Campus News

Renowned physicist to give Rustgi lecture on ‘The End of Space-Time’

By CHARLOTTE HSU

Published October 22, 2018

“Nima is a great, thought-provoking speaker — and very influential. His research helps to dictate the new directions in high-energy physics.”
Dejan Stojkovic, professor of physics and chair
Rustgi Lecture committee
headshot of Nima Arkani-Hamed

Nima Arkani-Hamed. Photo: Andrea Kane, Institute for Advanced Study

Nima Arkani-Hamed, widely regarded as one of the leading particle physicists of his generation, will speak at UB on Oct. 26. His talk is titled “The End of Space-Time.”

The free public lecture will take place at 5 p.m. in 215 Natural Sciences Complex, North Campus.

The event is part of the Department of Physics’ Moti Lal Rustgi Memorial Lecture Series, which was established in 1993 through an endowment from the Rustgi family to honor and remember longtime UB physics professor Moti Lal Rustgi. The lecture is given annually by distinguished researchers in physics. Past presenters include several Nobel Laureates.

Arkani-Hamed is a professor in the School of Natural Sciences at the independent, world-renowned Institute for Advanced Study in Princeton, New Jersey.

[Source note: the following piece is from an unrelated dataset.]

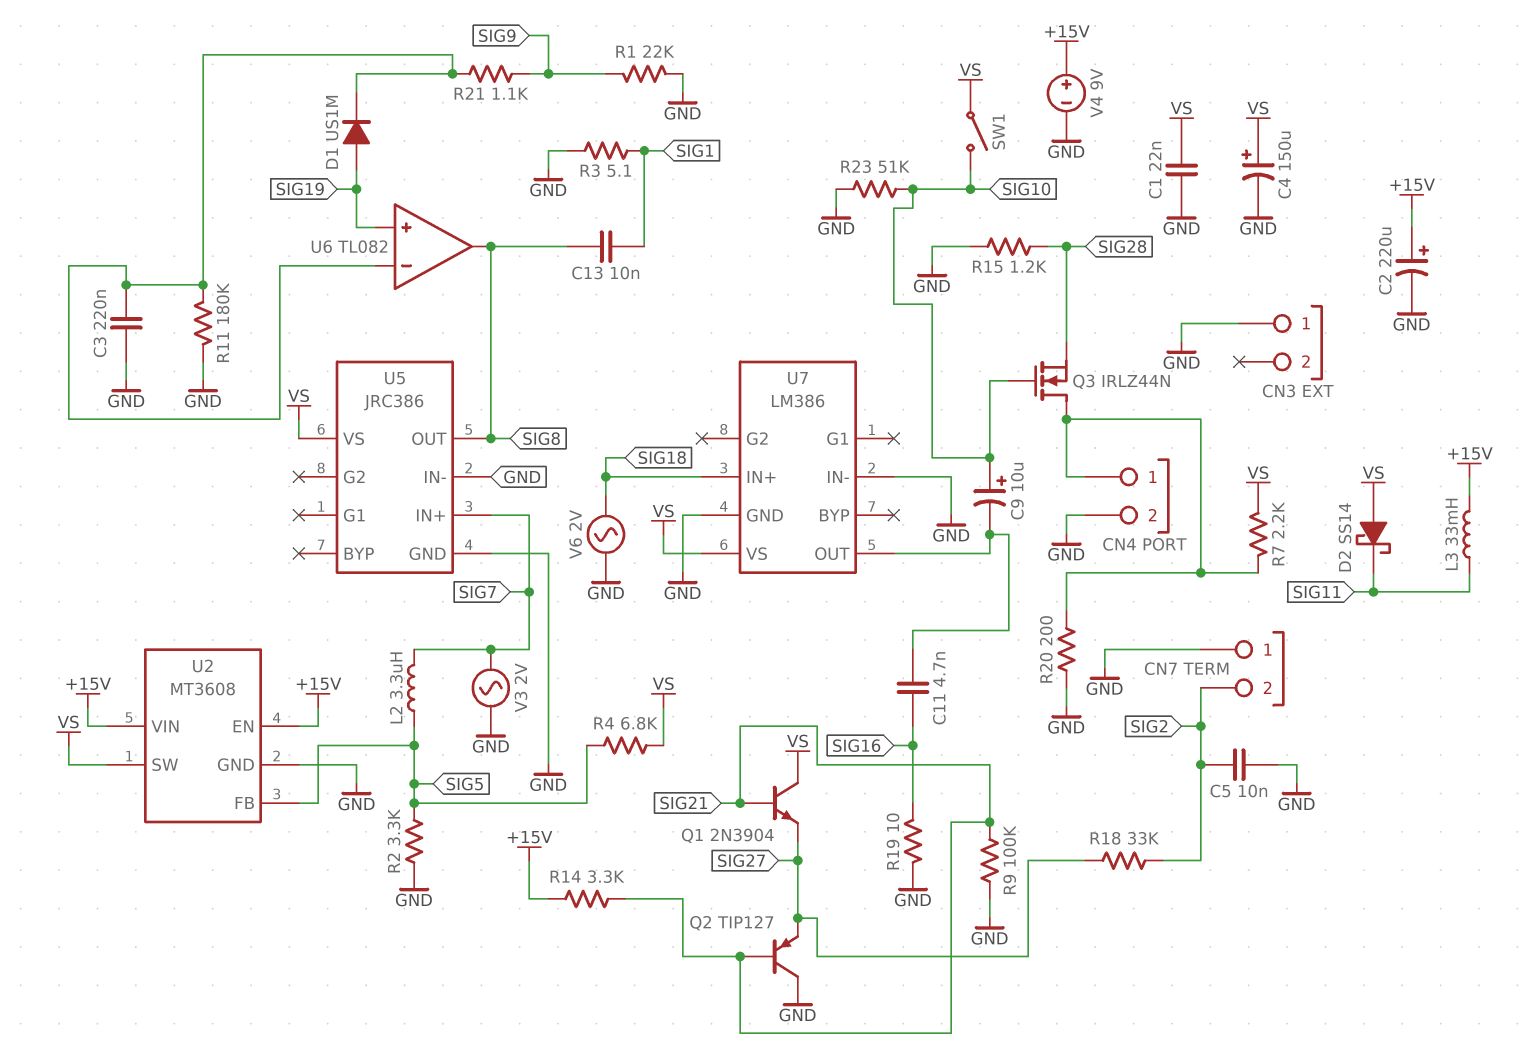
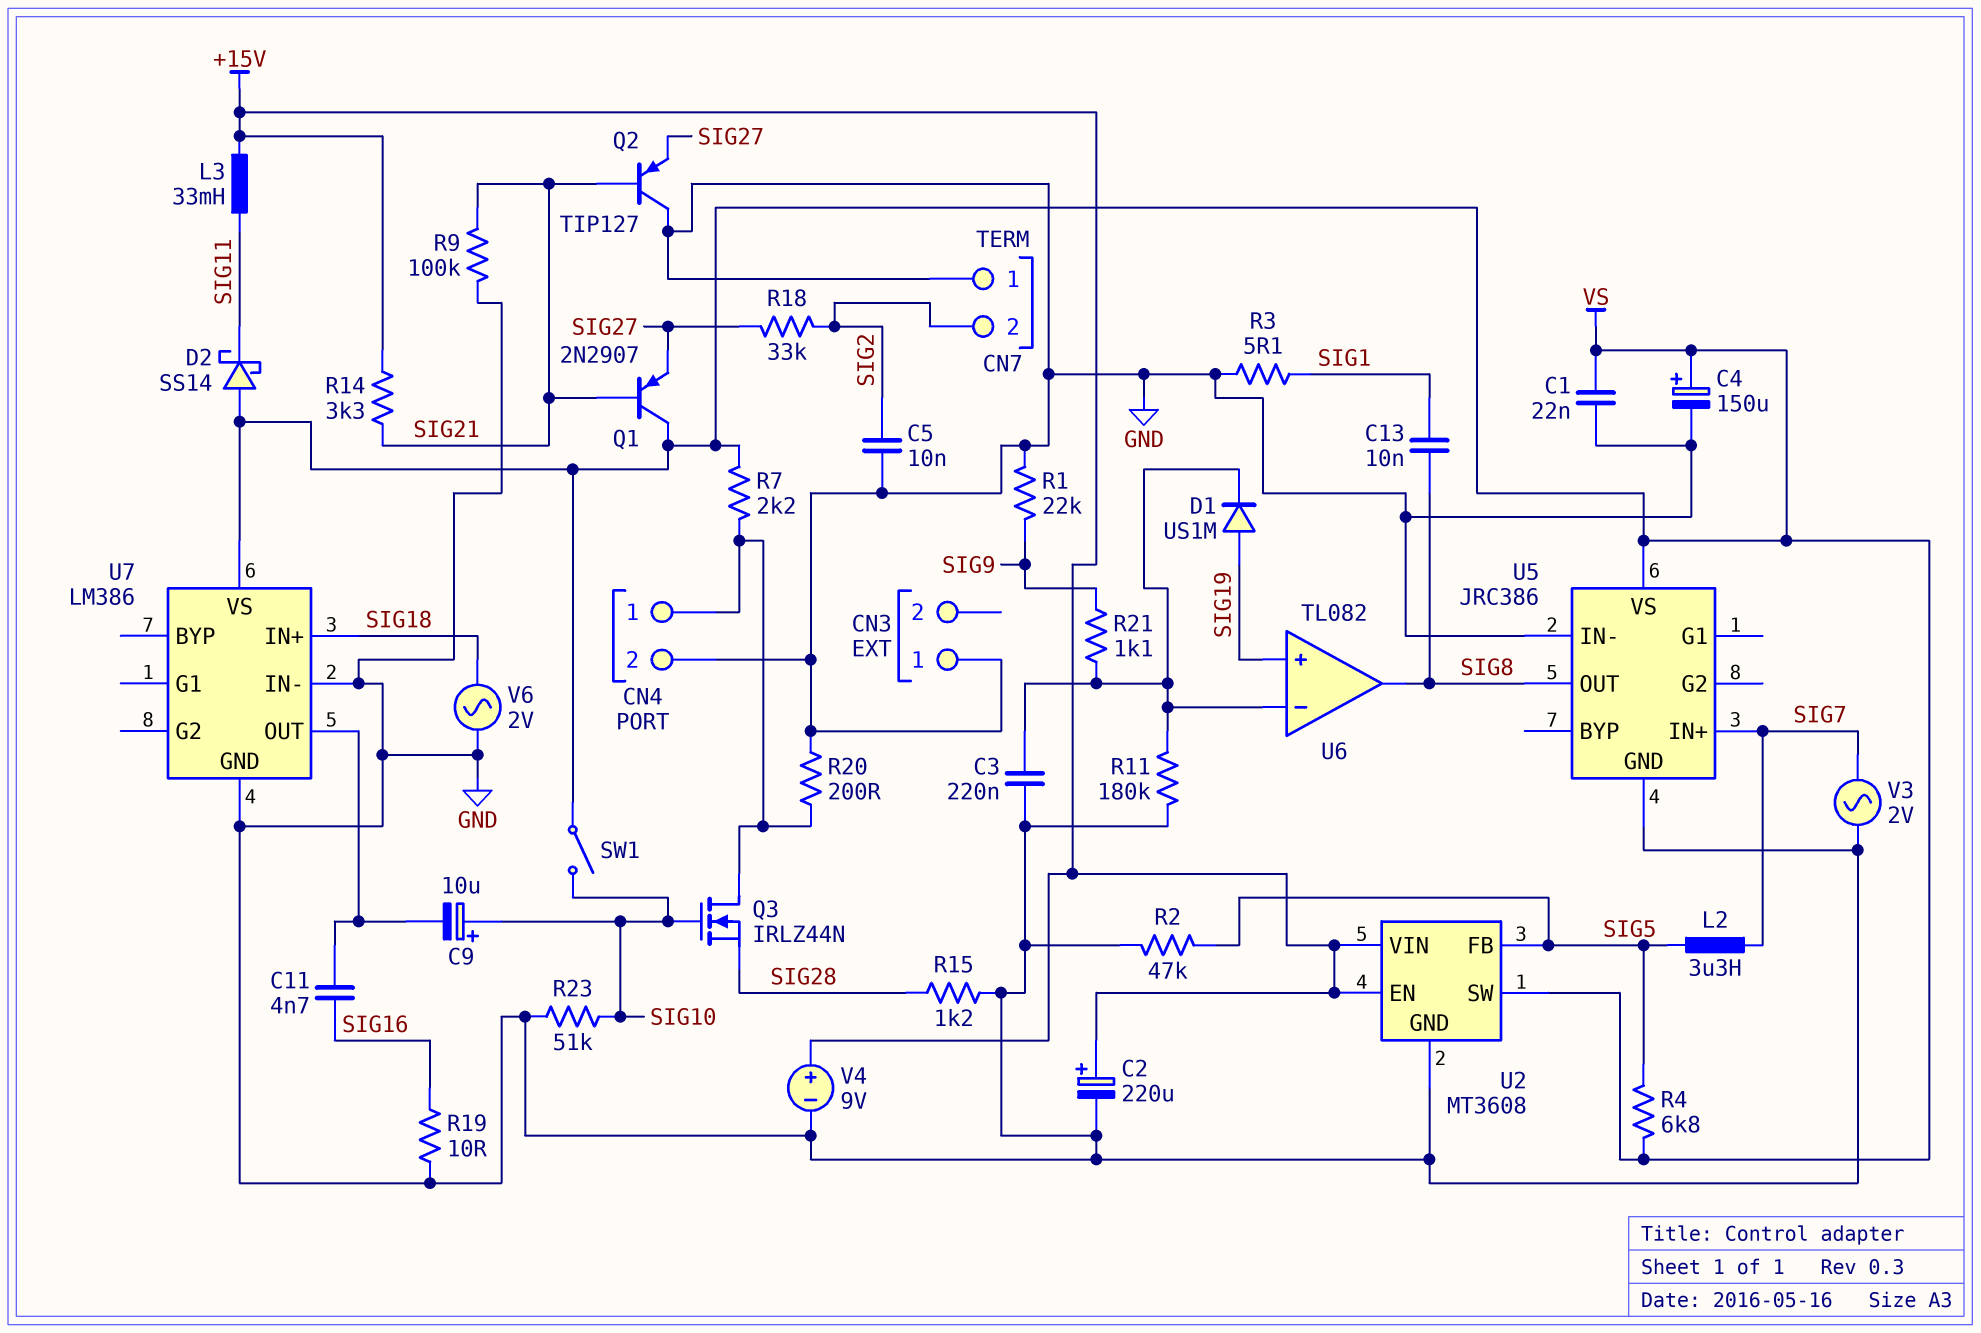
Q1: NPN 2N3904 (B SIG21, C VS, E SIG27) -> PNP 2N2907 (B SIG21, C VS, E SIG27)
R2: 3.3k (GND, SIG5) -> 47k (GND, SIG5)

He is considered by many to be one of the world’s best thinkers in the field of high-energy, or particle, physics. This realm of study explores the fundamental nature of the universe by investigating the properties of the particles that make up matter and radiation.

“Nima is a great, thought-provoking speaker — and very influential. His research helps to dictate the new directions in high-energy physics,” says Dejan Stojkovic, professor of physics and chair of the Rustgi Lecture committee this semester. “Nima's recent work is on theories where space and time are not real fundamental notions, but only emerge from some more fundamental principles.”

Arkani-Hamed is concerned with the relation between theory and experiment. His research has shown how the extreme weakness of gravity, relative to other forces of nature, might be explained by the existence of extra dimensions of space, and how the structure of comparatively low-energy physics is constrained within the context of string theory. He has taken a lead in proposing new physical theories that can be tested at the Large Hadron Collider, the world’s most powerful particle accelerator, at CERN (the European Organization for Nuclear Research).

Arkani-Hamed was one of the inaugural recipients of the $3 million Breakthrough Prize in Fundamental Physics. The citation for the award stated that he won “for original approaches to outstanding problems in particle physics, including the proposal of large extra dimensions, new theories for the Higgs boson, novel realizations of supersymmetry, theories for dark matter and the exploration of new mathematical structures in gauge theory scattering amplitudes.”

He is also the recipient of numerous other awards, and a member of the American Academy of Arts and Sciences, and the National Academy of Sciences.

Stojkovic organized Arkani-Hamed’s visit in partnership with colleagues including physics professors Doreen Wackeroth and Igor Zutic.